Mistakes specific to this role
- Listing every engine and version you ever touched as a flat keyword wall. Recruiters trust depth over breadth — group 4-6 categories and list only databases you could be grilled on.
- Describing duties instead of results ('responsible for backups'). Every bullet needs a number: uptime nines, p99 latency, RTO minutes, replication lag, or dollars saved.
- Hiding data and traffic scale. 'Managed databases' says nothing; '12 TB OLTP cluster, 40K TPS peak, 30 instances' shows the reviewer your real blast radius.
- Keeping expired or deprecated certs (Oracle 11g OCP, SQL Server 2008 MCITP). They signal you stopped learning — drop them and surface current role-enabling ones.
- Spilling onto two pages with junior task detail. Harvard discipline is one page — if a bullet has no metric or scale, it is filler; cut it.
Your résumé starts here. Pay later.
Start composingFrequently asked
- Should I list every database engine I've worked with, or just my strongest?
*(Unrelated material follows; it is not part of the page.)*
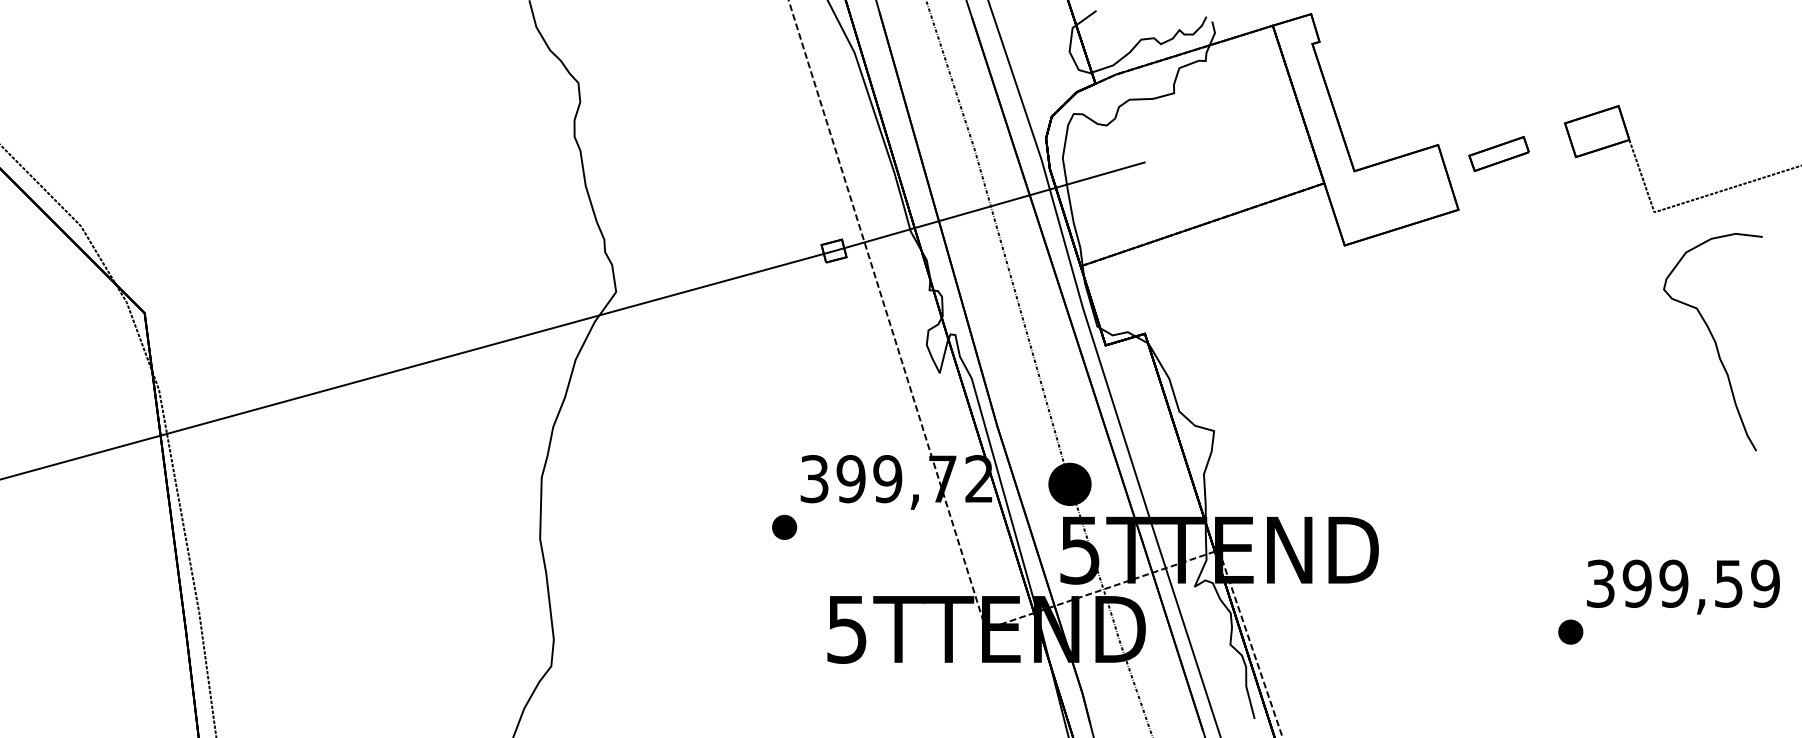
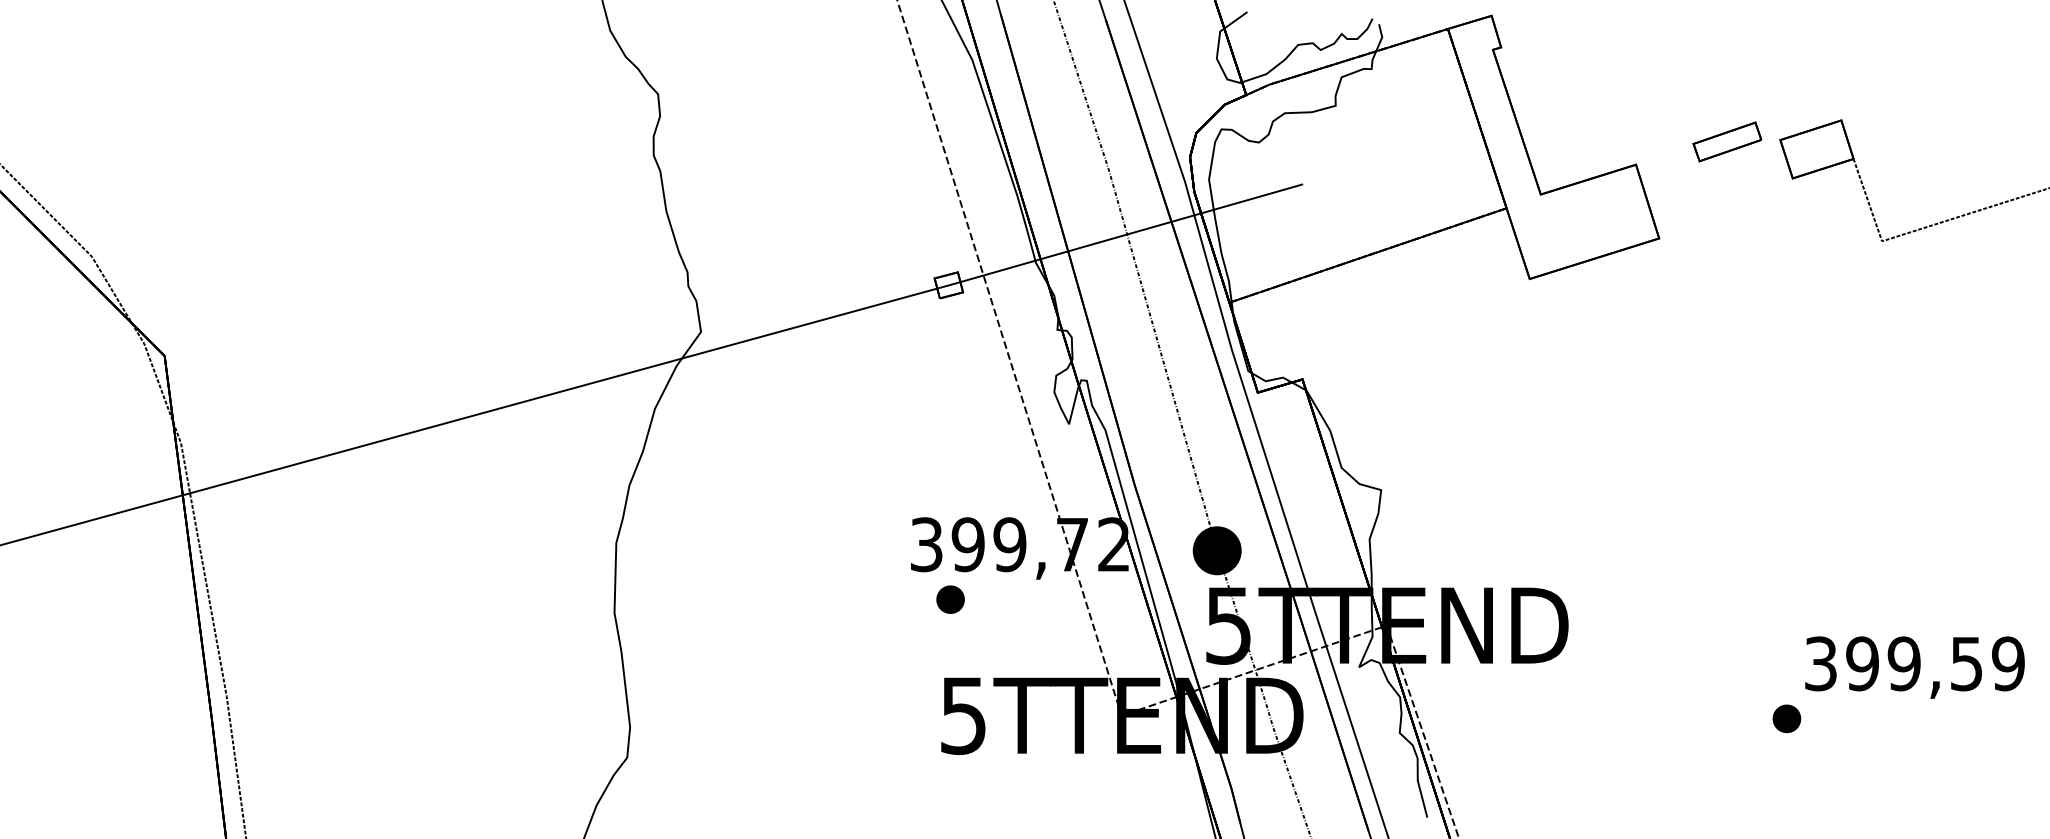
part: (1499, 153) -> (1727, 141), moved
curve: (1713, 340) -> (1949, 387), removed
part: (784, 527) -> (950, 599), moved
- Just your strongest. A flat wall of 20 engines and versions reads as shallow and clutters ATS matching. Group 4-6 categories (Relational, NoSQL, Cloud-managed, HA/DR, Tooling) and list only engines you could defend in a query-tuning or recovery interview. Depth wins: an Oracle/PostgreSQL/SQL Server stack you genuinely own beats a logo soup.
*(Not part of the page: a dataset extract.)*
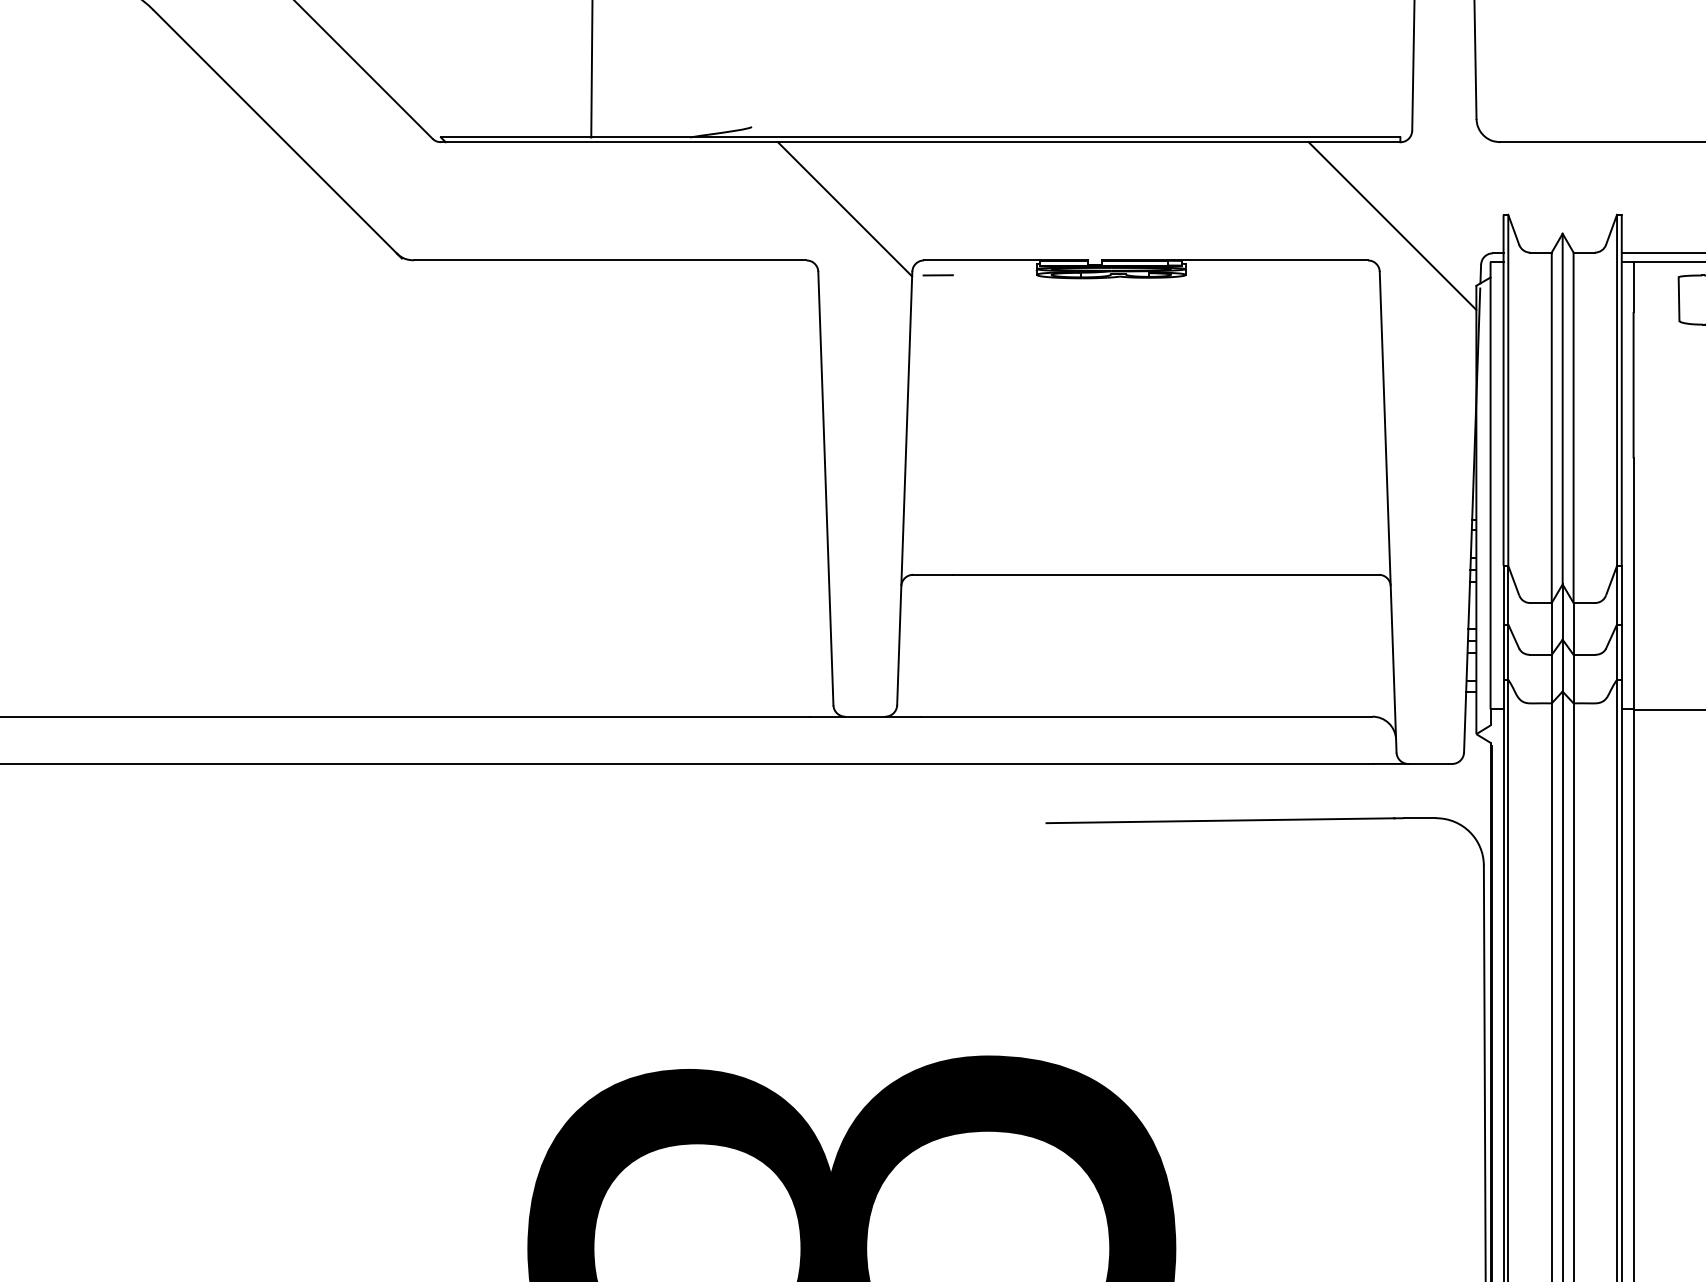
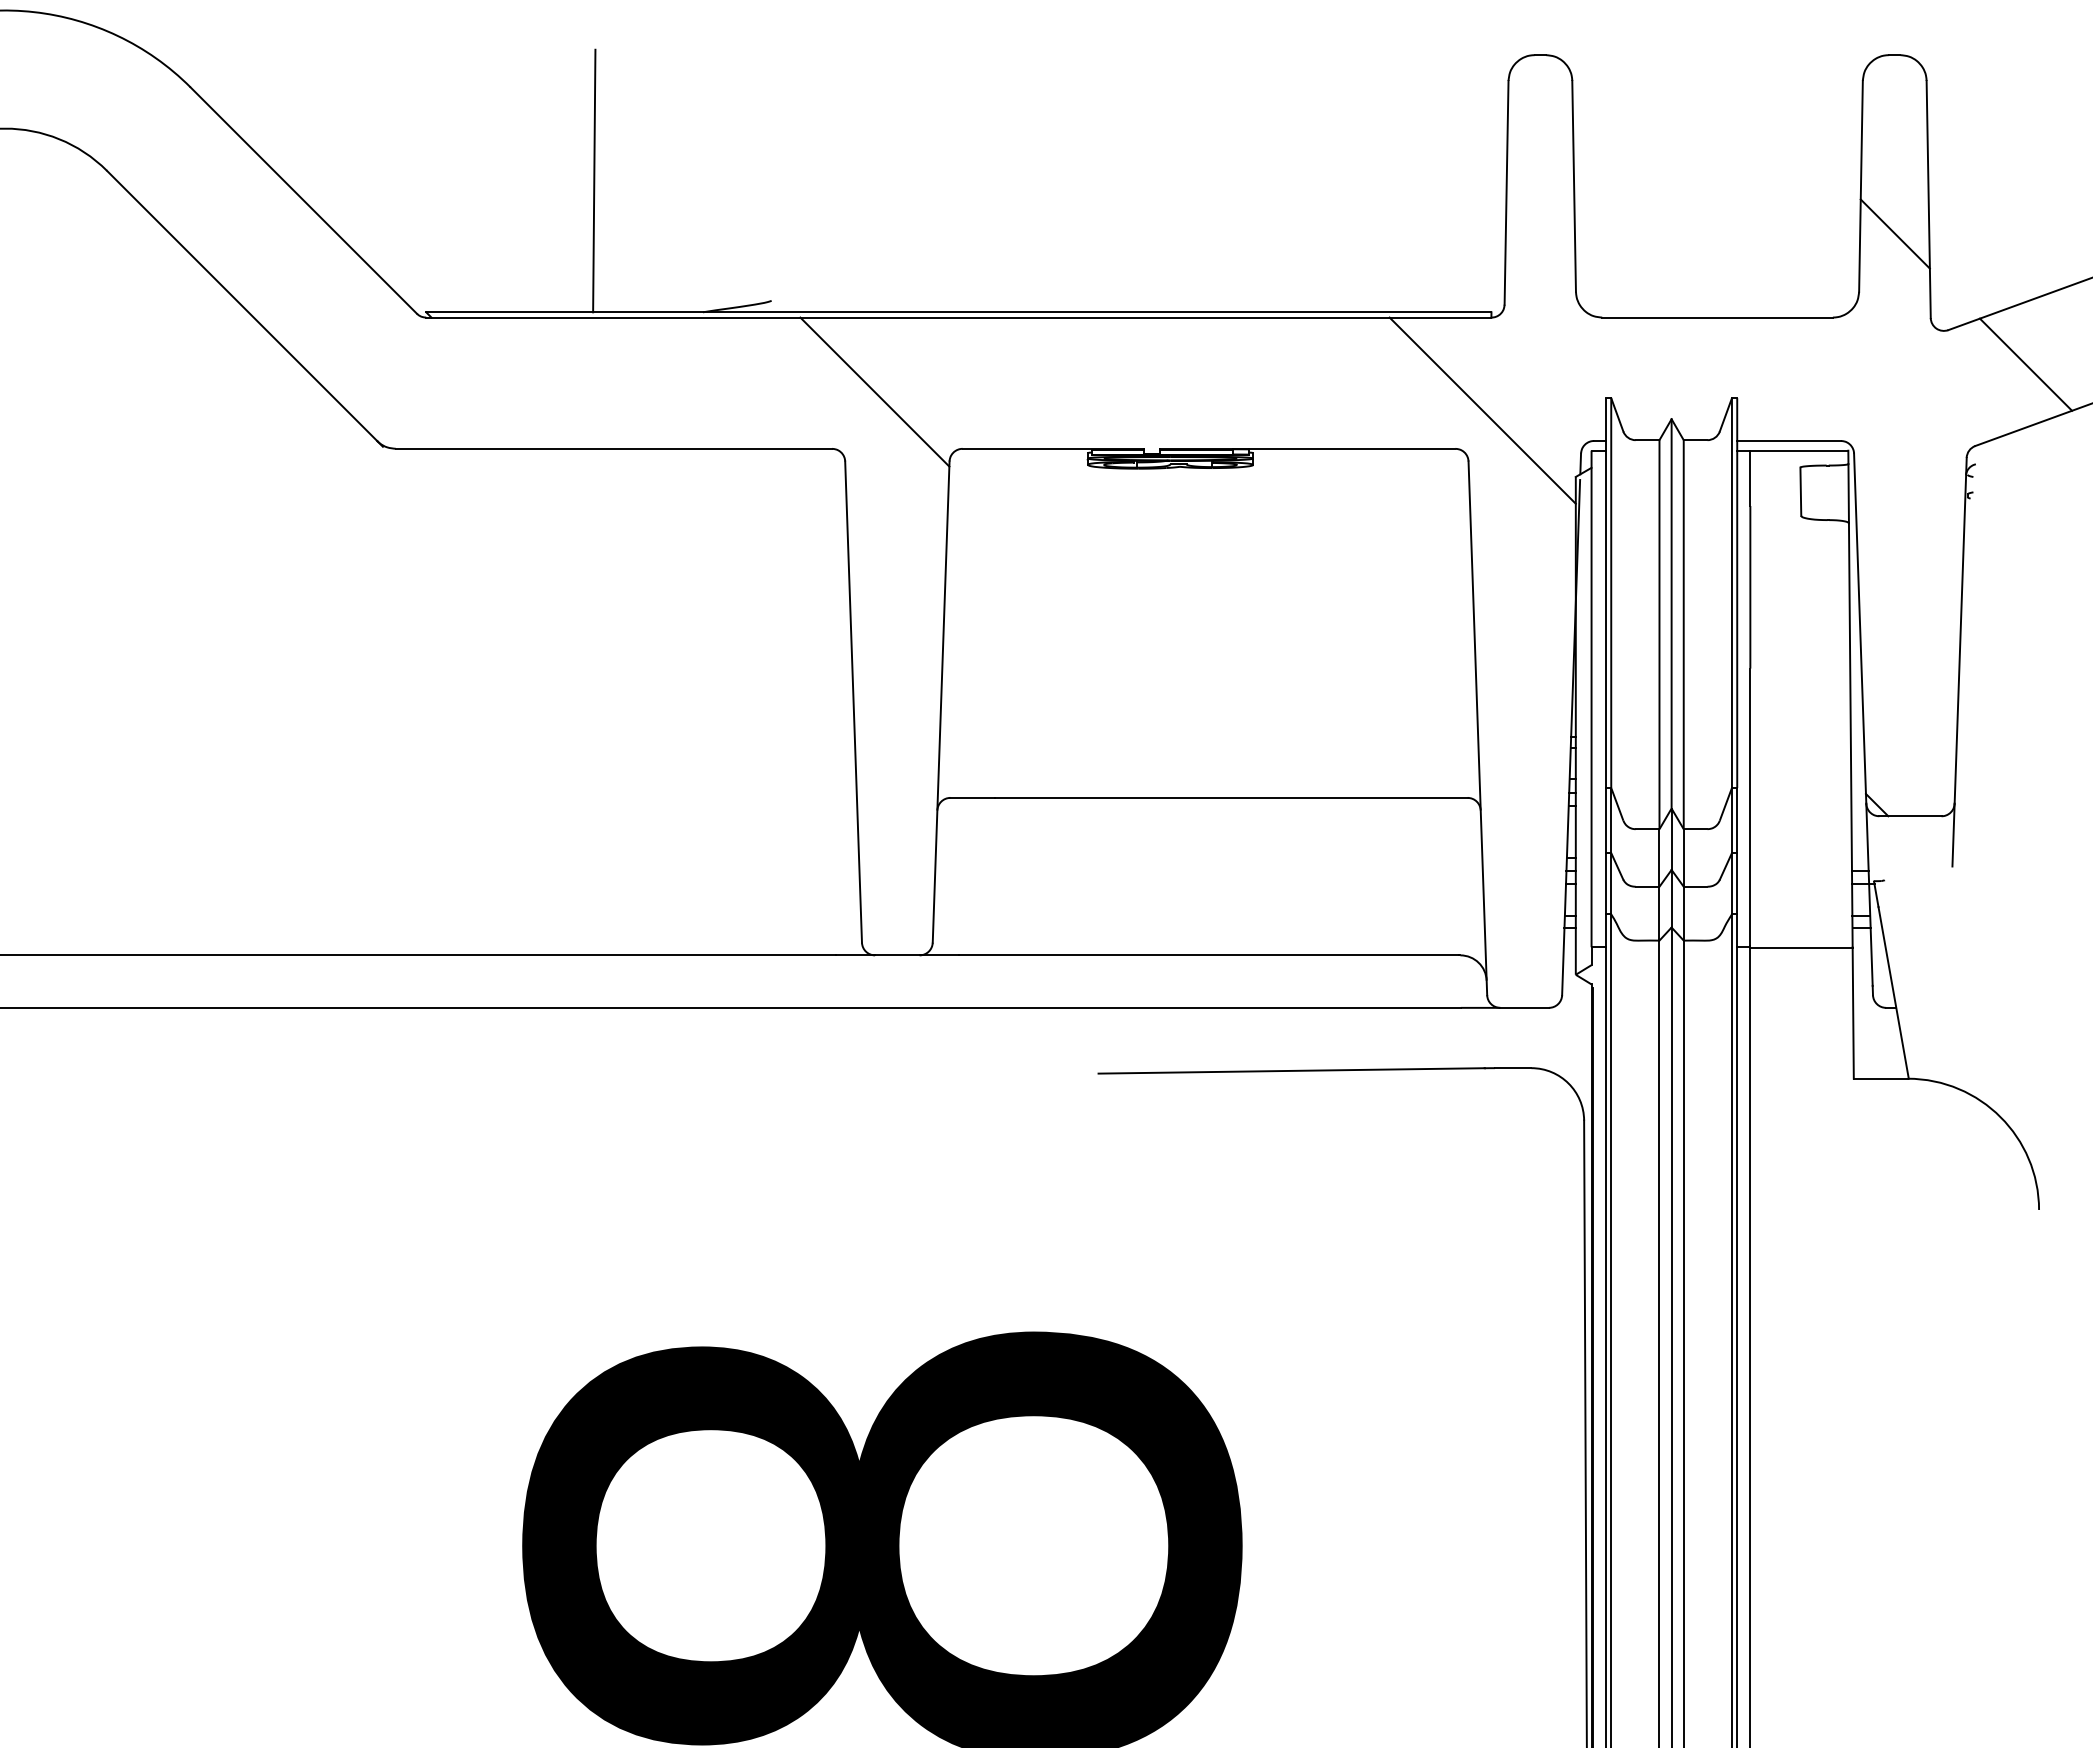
line: (938, 275) -> (978, 465), removed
- How do I quantify DBA work when I don't 'ship features'?
- Your metrics are reliability and performance, not features. Quantify uptime (nines), RTO/RPO (minutes), replication lag (ms), p95/p99 query latency cut, backup-restore success rate, storage or licensing cost reduced ($ and %), and transactions/sec at peak. These are exactly what platform, data, and SRE hiring managers scan for first.
- Do I need certifications like Oracle OCP or Azure DP-300?
- Not mandatory, but they enable many roles and ATS filters — OCP for Oracle shops, DP-300 (Azure Database Administrator Associate) for Microsoft stacks, AWS Database Specialty for cloud-heavy teams. Place current certs under Education with issuer and year. Drop expired or deprecated ones; a lapsed cert signals stale skills, not credibility.
- How do I show cloud DBA experience versus traditional on-prem DBA?
- Name the managed service explicitly (RDS, Aurora, Cloud SQL, Azure SQL Database) and quantify what changed: cost cut by moving off licensed engines, downtime during migration, automated failover, or storage scaled on demand. Cloud DBAs are judged on cost engineering and migration discipline as much as tuning, so make those outcomes visible alongside any on-prem HA/DR work.